Пашке было приятно, что примирение произошло так просто и так красиво. Отец всё-таки сделал то, чего он от него ждал. Примирил с Макеевыми и особенно с Галей. Какая-то необъяснимая радость разлилась по сердцу.

– Ешь, ешь, – говорил он всякий раз Галине, которая ела с аппетитом, но временами останавливалась и вопросительно смотрела на него. И Галина ела, слушалась, его, самого младшего. И от этого на душе становилось особенно светло, вспоминались те вечера, в которые Пашка по каким-либо причинам должен был ночевать у Макеевых. Фёдор с Галей рассказывали им с Максимом придуманные сказки, устраивали между ними соревнования: кто скорее прожуёт и проглотит варёное яйцо целиком, засунутое в рот. Они с Максимом старались, а Галя с Фёдором, глядя на них, смеялись.

Пашке у Макеевых всегда было весело. Летом с балкона пускали бумажных голубей, смотрели – чей выше поднимется и дальше улетит, за голубями шли мыльные пузыри, переливающиеся всеми цветами радуги, прозрачные и красивые, они быстро появлялись на свет и так же быстро исчезали. Следом за пузырями брызгалки, с направленными твёрдыми струями воды и непременным смехом. Зимой играли в жмурки, в карты и в домино, все вместе раскатывали тесто и готовили пельмени. Они не скучали, всегда что-нибудь да придумывали, у них всегда в квартире было много смеха, всегда царило веселье.

Через полчаса, взяв сумку с вещами, Пашка направился к моргу, рядом с которым должен был ждать его Фёдор.

– Кто тебе губу разбил? – спросил Фёдор, протягивая брату руку для рукопожатия.

– Не знаю, – опуская глаза, сказал Пашка.

– Побили. Отчего Максиму с Назаром не скажешь? Чего они тебя не защищают? Или ты сам не хочешь?

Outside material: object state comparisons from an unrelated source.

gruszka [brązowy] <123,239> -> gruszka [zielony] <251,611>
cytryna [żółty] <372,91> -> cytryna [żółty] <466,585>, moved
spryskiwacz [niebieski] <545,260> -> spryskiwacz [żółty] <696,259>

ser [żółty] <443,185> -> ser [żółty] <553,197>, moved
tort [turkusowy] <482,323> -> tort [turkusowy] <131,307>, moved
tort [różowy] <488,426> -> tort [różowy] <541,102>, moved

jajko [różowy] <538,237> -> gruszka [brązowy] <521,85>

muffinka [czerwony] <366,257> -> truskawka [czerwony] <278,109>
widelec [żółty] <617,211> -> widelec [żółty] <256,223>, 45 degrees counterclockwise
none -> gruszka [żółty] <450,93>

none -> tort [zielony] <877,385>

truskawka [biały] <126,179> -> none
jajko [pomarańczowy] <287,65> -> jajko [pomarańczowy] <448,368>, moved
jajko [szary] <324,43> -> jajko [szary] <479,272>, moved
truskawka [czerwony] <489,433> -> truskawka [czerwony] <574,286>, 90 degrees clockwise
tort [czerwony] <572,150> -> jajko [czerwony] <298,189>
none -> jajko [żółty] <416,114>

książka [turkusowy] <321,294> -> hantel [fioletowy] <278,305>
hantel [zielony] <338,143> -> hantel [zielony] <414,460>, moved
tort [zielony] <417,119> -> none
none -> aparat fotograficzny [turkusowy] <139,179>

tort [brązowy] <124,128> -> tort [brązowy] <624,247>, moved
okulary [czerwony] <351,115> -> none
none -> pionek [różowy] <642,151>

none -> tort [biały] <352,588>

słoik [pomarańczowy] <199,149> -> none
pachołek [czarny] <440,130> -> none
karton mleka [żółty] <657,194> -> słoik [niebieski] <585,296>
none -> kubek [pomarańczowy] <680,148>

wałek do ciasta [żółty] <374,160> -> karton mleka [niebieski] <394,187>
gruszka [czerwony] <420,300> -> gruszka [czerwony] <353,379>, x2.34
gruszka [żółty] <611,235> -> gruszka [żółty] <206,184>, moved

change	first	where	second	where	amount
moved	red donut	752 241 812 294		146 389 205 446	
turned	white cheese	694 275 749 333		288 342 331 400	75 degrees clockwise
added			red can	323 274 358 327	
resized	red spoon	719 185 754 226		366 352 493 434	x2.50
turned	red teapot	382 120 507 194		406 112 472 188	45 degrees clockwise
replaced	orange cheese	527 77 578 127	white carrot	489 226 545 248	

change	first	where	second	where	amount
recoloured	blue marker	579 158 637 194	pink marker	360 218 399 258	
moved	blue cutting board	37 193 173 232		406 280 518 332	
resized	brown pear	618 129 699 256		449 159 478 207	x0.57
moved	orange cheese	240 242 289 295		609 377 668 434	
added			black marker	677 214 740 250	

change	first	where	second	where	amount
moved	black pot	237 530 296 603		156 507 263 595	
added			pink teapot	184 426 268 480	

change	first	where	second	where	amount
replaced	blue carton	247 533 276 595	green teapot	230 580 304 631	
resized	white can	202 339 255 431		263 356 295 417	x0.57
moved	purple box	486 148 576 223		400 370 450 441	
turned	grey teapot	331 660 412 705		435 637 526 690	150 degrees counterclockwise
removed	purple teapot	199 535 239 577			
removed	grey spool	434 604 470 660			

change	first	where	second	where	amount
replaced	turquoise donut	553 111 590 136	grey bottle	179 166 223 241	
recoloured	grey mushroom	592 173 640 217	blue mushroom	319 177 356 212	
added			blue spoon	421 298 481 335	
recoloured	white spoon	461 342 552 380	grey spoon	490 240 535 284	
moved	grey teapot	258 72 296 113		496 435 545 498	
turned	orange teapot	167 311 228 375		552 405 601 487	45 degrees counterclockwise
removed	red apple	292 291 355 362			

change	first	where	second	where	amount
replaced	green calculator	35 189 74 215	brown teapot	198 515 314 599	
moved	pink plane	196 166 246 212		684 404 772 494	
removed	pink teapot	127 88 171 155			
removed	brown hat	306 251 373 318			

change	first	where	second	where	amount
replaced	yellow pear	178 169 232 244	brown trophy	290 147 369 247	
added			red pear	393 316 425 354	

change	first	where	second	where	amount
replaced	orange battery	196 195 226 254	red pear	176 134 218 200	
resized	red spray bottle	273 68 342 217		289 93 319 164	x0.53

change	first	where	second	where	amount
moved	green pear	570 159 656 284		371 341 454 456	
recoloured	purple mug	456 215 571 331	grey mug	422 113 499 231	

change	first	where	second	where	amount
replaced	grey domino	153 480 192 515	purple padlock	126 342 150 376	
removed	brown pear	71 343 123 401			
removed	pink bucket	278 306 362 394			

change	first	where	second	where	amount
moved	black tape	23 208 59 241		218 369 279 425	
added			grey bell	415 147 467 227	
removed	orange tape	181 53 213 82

– Не хочу, – ответил Пашка и, чтобы переменить тему, приподнял и показал брату сумку с вещами, которую надо было отдать санитарам.

Войдя в помещение морга, через дверь находящуюся с другой стороны от той, в которую вносили гроб, они оказались в приёмной. Объяснившись со стоящими и чего-то ожидавшими там людьми, Пашка постучался и вошёл к санитарам. Два молодых человека, как раз завтракали в этот момент. На большой, чёрной, чугунной сковороде, только что снятой с плитки и поставленной на стол, ещё шипели в масле жареные яйца, которых было не меньше дюжины. Расспросив для кого и не спросив, как того ожидал Пашка, денег, которых у него с собой и не было, они взяли сумку и сказали, что всё сделают, как надо. Даже тогда, когда вошедший вслед за ним Фёдор спросил некстати, не нужно ли заплатить, они наотрез отказались, уверяя, что совершенно не нужно.

Выйдя из морга на улицу, Пашка с Фёдором зашли в маленький жёлтый автобус, ПАЗик, к ним приписанный и к тому времени уже подъехавший. Этот маленький жёлтый автобус должен был везти гроб на кладбище. Сидя в тишине на прохладных сидениях, изредка отвечая на вопросы водителя, они дожидались своих. Свои подошли к половине одиннадцатого и их, как показалось Пашке, было слишком уж много.

Из тех, кого узнал и кого никак не ожидал увидеть, были: Назар, пришедший вместе с Максимом, Степан Удовиченко, пришедший вместе с Галиной, люди со двора, как то: повар, фамилию и имя которого Пашка не знал, известный тем, что посадил когда-то клён во дворе и дарил чуть ли не каждый день детям карамель, Гульканя, человек знаменитый своим пристрастием к скачкам и тем ещё, что имел пластмассовое горло и говорил шёпотом. Мелькала фигура Валентина, грузчика из продуктового, которого все называли милиционером, так же проживающего в их дворе. Была дальняя родня, которую Пашка, как-то видел в доме у тёти, но это было так давно, что он теперь их еле узнавал. Из тех, кого предполагал видеть, были: отчим, мать, Милка, крёстная, Максим, Галина, дядя Коля Кирькс и вчерашние молодцы, помогавшие перевозить тело отца. Было так же очень много совсем незнакомых. Увидев такое количество людей, Пашке захотелось от них спрятаться.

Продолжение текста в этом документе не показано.